One of the benefits of cyber insurance, in case the insured is hit by a ransomware attack, is covering the payment of the ransom. Because of this, some critics have accused insurers of creating a market for ransomware, making it a profitable venture for cyber criminals.
Steve Robinson, US national cyber practice leader at RPS, disagrees with those allegations.
Robinson, in a recent IB Talk podcast, said he believes that cyber insurers are “at the forefront” of pushing information security and improved digital hygiene for businesses.
“I think insurers are leading the push through more stringent underwriting and through the process of their ransomware supplemental applications,” Robinson said. “I think the focus has been much more on prevention.”

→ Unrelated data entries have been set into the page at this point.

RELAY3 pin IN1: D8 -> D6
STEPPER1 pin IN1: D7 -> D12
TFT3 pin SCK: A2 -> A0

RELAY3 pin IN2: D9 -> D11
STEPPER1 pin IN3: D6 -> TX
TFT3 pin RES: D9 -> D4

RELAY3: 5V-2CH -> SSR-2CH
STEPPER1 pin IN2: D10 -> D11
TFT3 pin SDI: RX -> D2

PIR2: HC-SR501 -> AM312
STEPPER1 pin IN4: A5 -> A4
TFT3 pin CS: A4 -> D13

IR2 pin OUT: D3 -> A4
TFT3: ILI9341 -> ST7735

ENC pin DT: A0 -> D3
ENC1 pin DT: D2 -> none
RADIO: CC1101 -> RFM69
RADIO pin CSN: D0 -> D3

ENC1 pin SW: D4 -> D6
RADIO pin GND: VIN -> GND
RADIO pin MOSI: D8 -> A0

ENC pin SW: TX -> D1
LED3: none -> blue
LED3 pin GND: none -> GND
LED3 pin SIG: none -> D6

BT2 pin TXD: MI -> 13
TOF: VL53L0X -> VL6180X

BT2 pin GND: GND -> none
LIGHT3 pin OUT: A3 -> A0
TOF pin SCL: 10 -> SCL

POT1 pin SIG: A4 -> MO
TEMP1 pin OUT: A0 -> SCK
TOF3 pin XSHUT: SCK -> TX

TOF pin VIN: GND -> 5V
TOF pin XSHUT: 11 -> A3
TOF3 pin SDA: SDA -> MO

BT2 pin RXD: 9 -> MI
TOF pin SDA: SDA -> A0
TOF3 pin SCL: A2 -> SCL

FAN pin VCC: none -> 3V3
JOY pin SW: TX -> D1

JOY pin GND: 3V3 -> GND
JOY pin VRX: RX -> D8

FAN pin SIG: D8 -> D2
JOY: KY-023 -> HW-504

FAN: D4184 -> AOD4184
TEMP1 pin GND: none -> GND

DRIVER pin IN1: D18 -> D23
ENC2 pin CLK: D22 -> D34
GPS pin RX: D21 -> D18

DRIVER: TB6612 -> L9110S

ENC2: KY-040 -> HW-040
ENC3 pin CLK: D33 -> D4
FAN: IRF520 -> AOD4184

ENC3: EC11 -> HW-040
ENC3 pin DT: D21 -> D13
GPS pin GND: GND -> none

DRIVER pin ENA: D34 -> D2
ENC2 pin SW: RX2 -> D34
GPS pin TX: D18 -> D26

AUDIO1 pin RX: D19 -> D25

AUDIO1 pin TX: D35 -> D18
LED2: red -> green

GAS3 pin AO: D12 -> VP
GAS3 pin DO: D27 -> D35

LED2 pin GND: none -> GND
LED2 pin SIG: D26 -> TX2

Robinson also said that the presence of cyber insurance has been the difference between a company remaining in business and going under.
“If you ask a business who has been a victim of a cyber attack … because they had a cyber insurance policy, they still have a business,” he said. “That’s what insurance is for.”
Robinson said that insurers, working together with brokers and insureds, are raising the overall level of information security preparedness, which is for the benefit of everyone. Thus, insurers are not to be blamed for the uptick in ransomware attacks.
“The uptick is happening because [businesses] are easy targets in many cases,” he said. “Many businesses and organisations haven’t taken the proper measures to secure their networks from attack. Like any crime, the bad guys are looking for the easiest targets, the quickest payout and the least likelihood of being caught.”